There is a range from very dark to very bright wherein your eyes can see detail. Below this range, things are too dark, and above this range, things are painfully bright. This is called dynamic range, and in humans, it's about 18 stops wide. That is, there are about 18 doublings of light from darkest to lightest.
Unfortunately, like all cameras, the Rebel T1i has a much smaller dynamic range than what the human eye can perceive. About half the range, actually. This means that, with a single shot, you cannot capture some scenes in the way your eye sees them. For example:
The image on the right has such a huge dynamic range that it couldn't be captured in one shot. Instead, I had to shoot an image exposed for the shadows and one exposed for the highlights and then combine them in an image editor.

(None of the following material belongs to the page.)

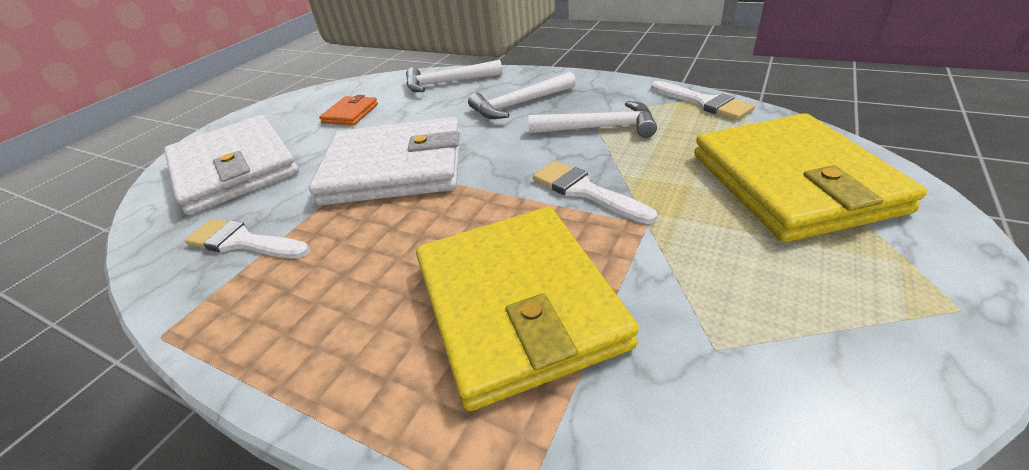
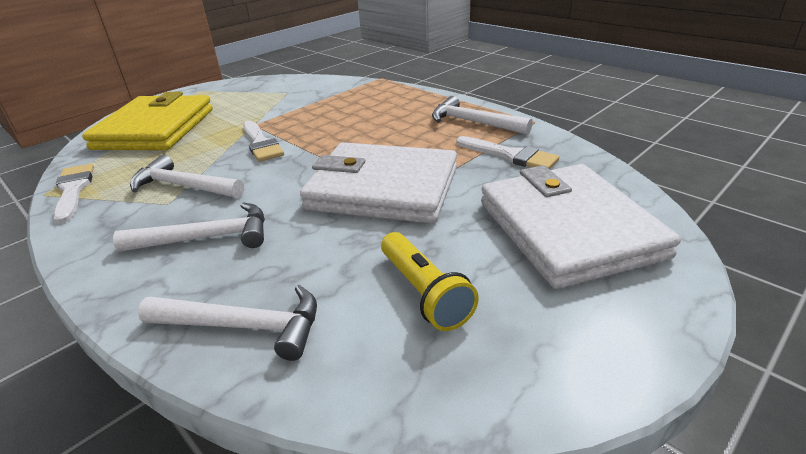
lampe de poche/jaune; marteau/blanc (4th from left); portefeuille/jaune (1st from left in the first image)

This image has a very large dynamic range. There are details in the shadows and details in the highlights. It was not actually possible to capture this in one shot. Instead, I had to take two shots, one exposed for shadows and the other exposed for highlights, and then combine them in an image editor. Unfortunately, performing this kind of combining is not always possible, either because your subject is moving, you didn't think to take multiple shots, or the postproduction work is too hard. Most of the time, when shooting a scene like this, you simply have to decide whether you want to shoot for highlights or shadows.
WHiCH MODE SHOULD YOU CHOOSE?
As discussed earlier, it's usually better to preserve details in highlights, because areas of solid white are distracting. Areas of solid black just look like dark shadows that we can't see into.